As an Northeasterner, I am amused at the poor condition of single-story commercial buildings in California, particularly Los Angeles.

You don't see many buildings of that type built before 1970, particularly in New England, because they are poorly built and the roof starts to leak at some point. In the Northeast that is reason to rebuild, in LA you can probably manage a leaky roof with a bucket for much longer.



I love LA, was born there.. have moved in and out of the place a dozen times in my life. I don't live there now, but I visit often, and I am drawn tor return again, permanently.

I've always said that LA is beautiful at night, and pretty ugly during the day. That can be more or less true depending where in LA you're looking, but some of my favorite places in LA are absolutely hideous by the light of the day. But after dusk, same places can be magical.
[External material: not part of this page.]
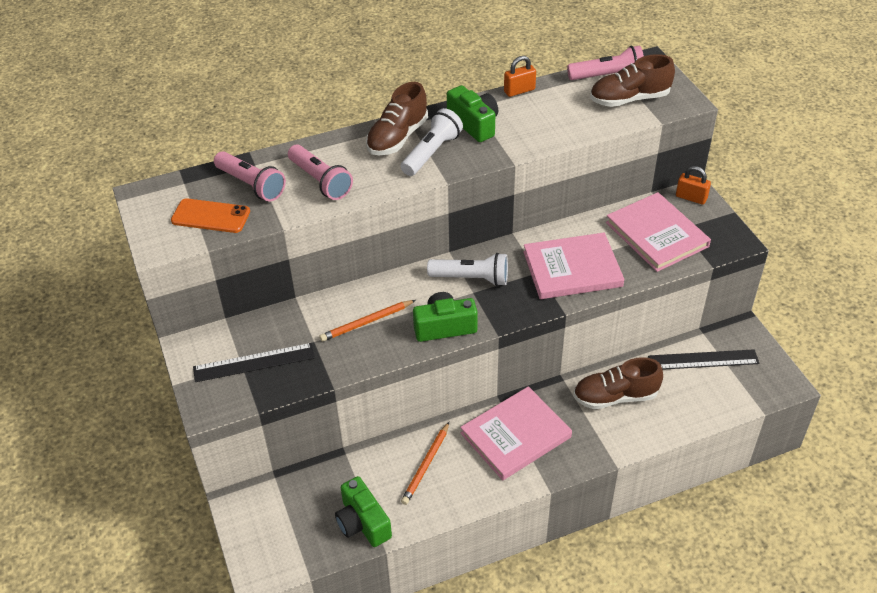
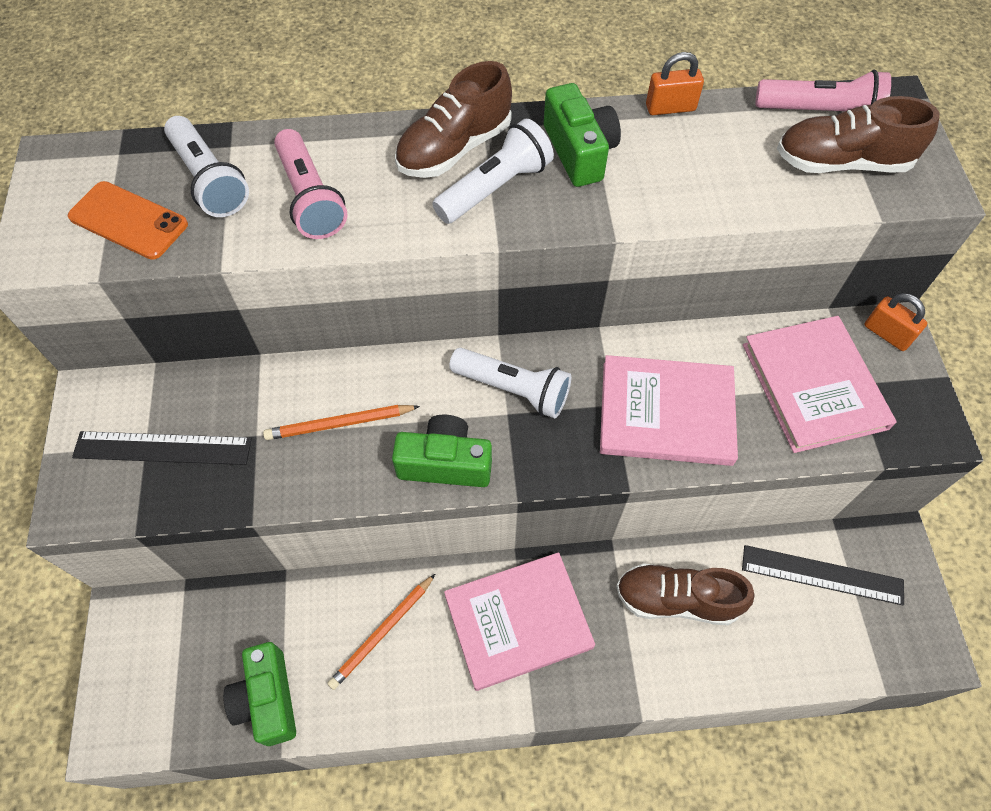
camera: 15 degrees right, 15 degrees up
(251, 185) = (209, 180): pink flashlight -> white flashlight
Some of those old houses are built really beautifully, but there were a lot of shanty buildings that have been patched and patched. But some of the trees between those shanties are old and gorgeous. Somehow it works, but it's not a model for anything else.


Please give some examples of your favourite/magical places in LA! (As a foreigner I've gotten the impression that LA is a huge superficial city without a soul. Would like to balance that with something else.)


I've lived in LA for many years. The impression of superficiality might come from people expecting LA to be one city, when it is actually many cities with their own downtown and culture centers. Also, visitors tend to drive too much, which isolates them to touristy areas.

Some of my favorites:

1. Old Town Pasadena 2. Baldwin hill Overlook 3. Little Tokyo and Sawtelle 4. San Gabriel / Alhambra (Chinese food) 5. Signal Hill / Downtown Long Beach 6. Melrose and the area near Laurel Canyon

I could go on, but really there's gems everywhere. I've found that LA is more so a place you live than a place you visit, despite it's reputation otherwise. It's packed to to the brim with artists, developers, and good food, and there's space to stretch.

Not really hacking news, but file this under lifestyle.


I’m moving out of LA and this post highlights why. Yep those places are great. In a typical Angelenos year they’ll see maybe one of them. None of those things are near each other. The ones that are sort of close are in reality an hour+ apart because of traffic.

I have friends scattered throughout the city and we never see each other. Even the ones who live just a few miles away don’t want to leave their neighborhoods ever because.... traffic.

My dream job is in LA. I love the idea of LA, just don’t like living here. That’s just me tho, lots of people do really love it :)


> That’s just me tho, lots of people do really love it :)

And the rest of them are still sitting in their packed U-Hauls in traffic on the Sepulveda pass.


Where are you headed to with less traffic?


Back home to Denver. Where I can live in a place that affords me the chance to walk to everything, something there just isn't much of in Los Angeles.


Werner Herzog describes LA as “the city with the most substance anywhere on earth”. The thing with LA is that it can be anything. It’s so huge, and so diverse that you can find absolutely anything your heart desires there if you seek it out. There is the superficial glamour of Hollywood, but also the high tech cutting edge manufacturing of aerospace, endless immigrant communities from every corner of the world, every food imaginable, even family friendly enclaves of community. LA requires that you know what you are doing and what you want; it wont drop anything in your lap. But the heights of experience to be had there are like nowhere else.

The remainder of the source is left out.